Over the past few weeks, as it snaps into a chilly Melbourne winter I've heard the same phrase over and over... "I'm freezing" - most of the time I hear this phrase as someone has put on their puffer jacket to answer their work Zoom call. Whilst the days are still getting colder there are a number of ways to keep warm aside from that heater and blanket combo. Hot Yoga or Pilates is a great winter warmer activity!
Hot Yoga vs Bikram?
Did you know that hot yoga and Bikram yoga are different? Hot yoga is a non standard yoga practice just in a room heated between 29-40 degrees whereas Bikram is a specialised practice of 26 standard poses in a room at 40 degrees.
And then there's hot pilates...
I recently tried a heated mat pilates class and boy was it a great way to warm up on a chilly day! Hot pilates is a standard practice but often in a room that is heated to 35 degrees. Often a hot pilates class will involve high repetition training (think squats, lunges and glute work with a little cardio thrown in). Hot pilates is different to a hot yoga or Bikram class as it's often about getting more reps in to keep those muscles moving.
Why warm it up?
There are a number of benefits to training in a warmer environment. Working out in the heat improves your muscle elasticity, circulation and even your immune system. As you warm up, from the outside in and inside out, in a hot room you can see and feel benefits including increased flexibility, better muscle tone and even improved balance!
Did you know?
Our 'mingos are designed for both hot and cold climates in mind! The microsuede top (which is vegan) is actually non slip and the more you sweat (hello bikram class) the better your grip will be!

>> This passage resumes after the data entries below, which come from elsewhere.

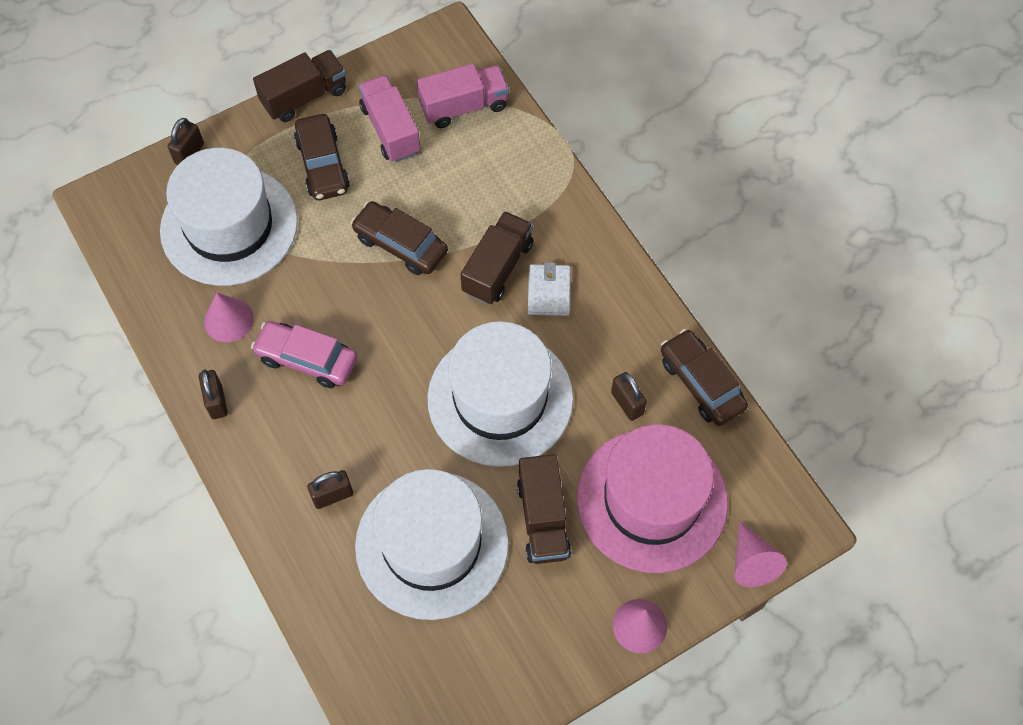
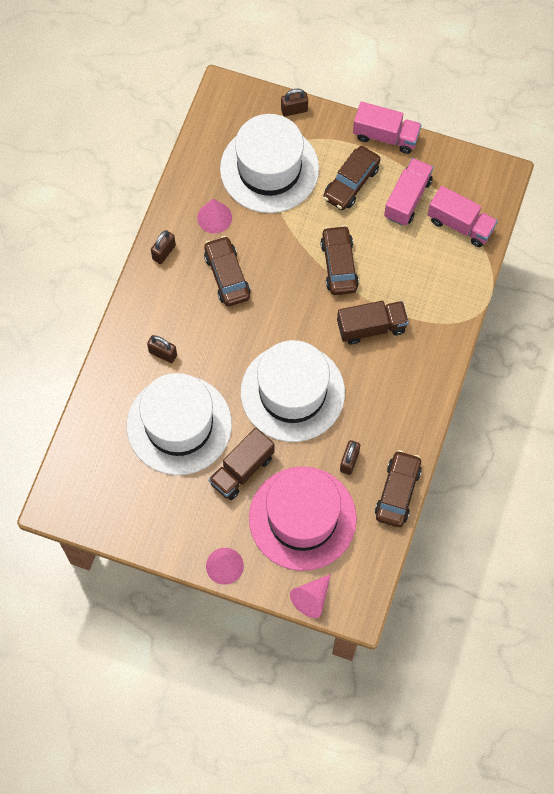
camera: 50 degrees right, 5 degrees up
(304, 97) = (385, 136): brown truck -> pink truck
(307, 359) = (227, 276): pink car -> brown car
(549, 292) = (381, 366): white wallet -> none

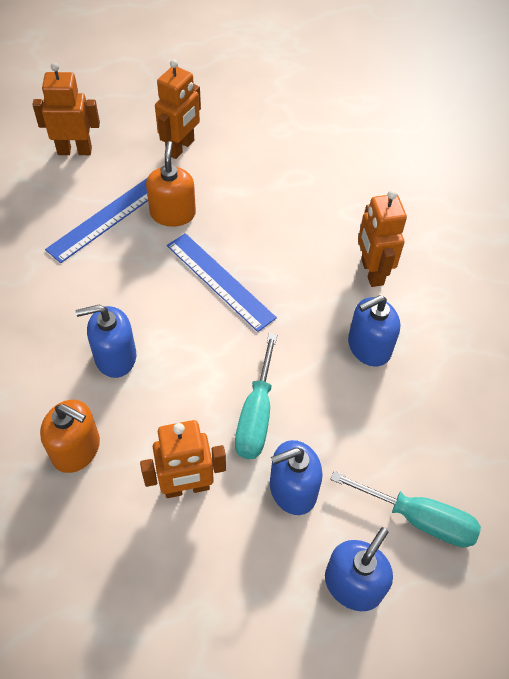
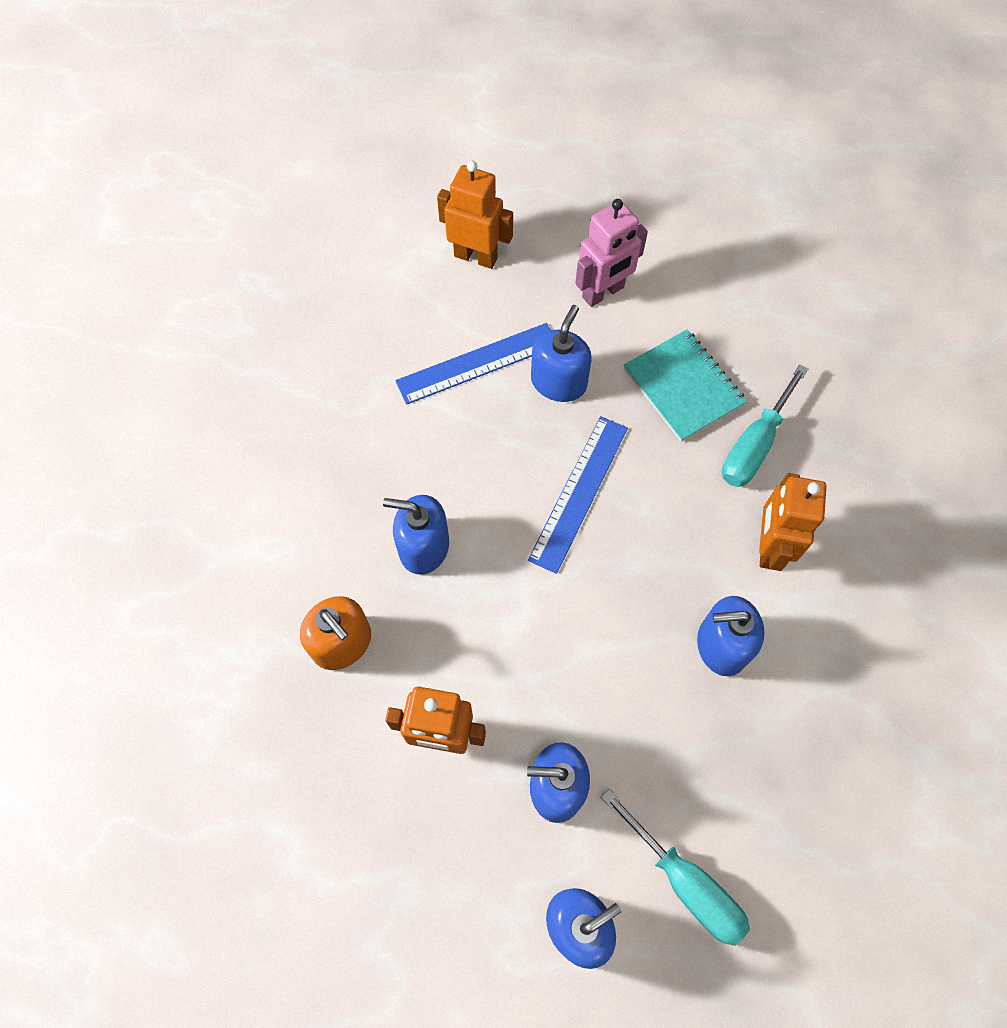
camera: 25 degrees right, 10 degrees up
(173, 213) = (558, 382): orange soap dispenser -> blue soap dispenser
(180, 148) = (603, 292): orange robot -> pink robot
(220, 281) = (579, 492): blue ruler -> blue ruler turned 45 degrees clockwise
(256, 415) = (552, 680): turquoise screwdriver -> turquoise screwdriver (754, 445)
(265, 190) = (683, 387): none -> turquoise notebook

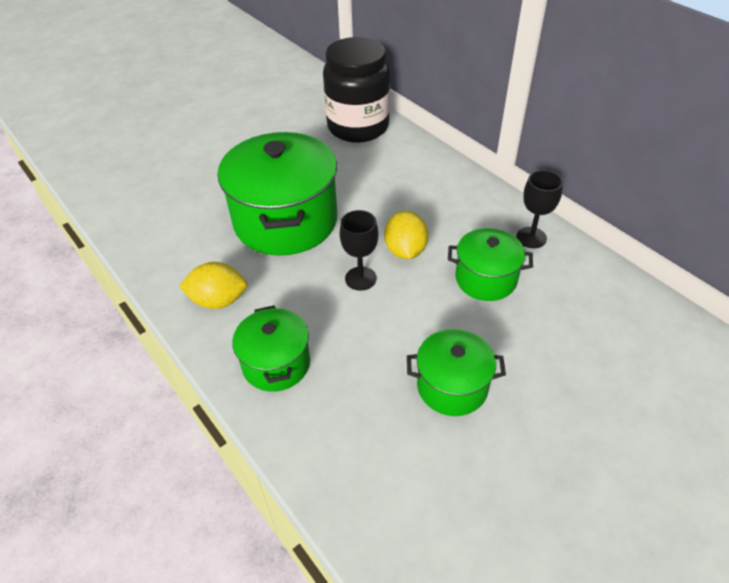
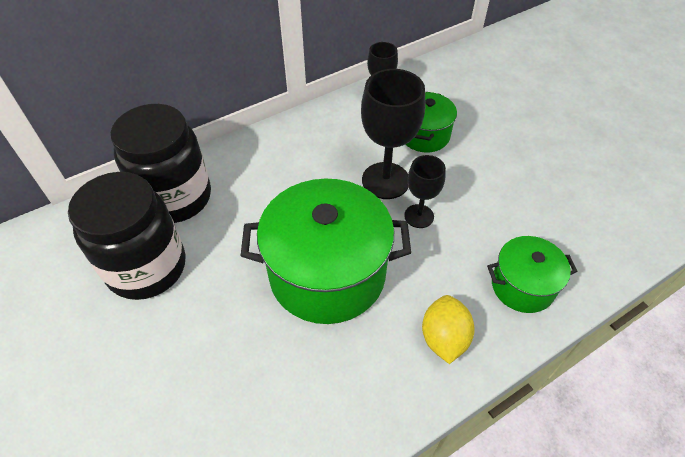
camera: 85 degrees left, 5 degrees up
(287, 128) = (147, 267): none -> black jar
(405, 250) = (385, 180): yellow lemon -> black goblet
(452, 386) = (533, 171): green pot -> none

We love seeing photos of you on your 'mingo's - perhaps try a hot yoga class this month and send a snap to firstname.lastname@example.org or tag us on instagram @wildmingo
It's time to get Wild!
NB It's always important to balance the benefits of a new type of practice with the risks - please ensure you have checked with your healthcare provider about trying hot yoga if you might be pregnant or at risk of CVD.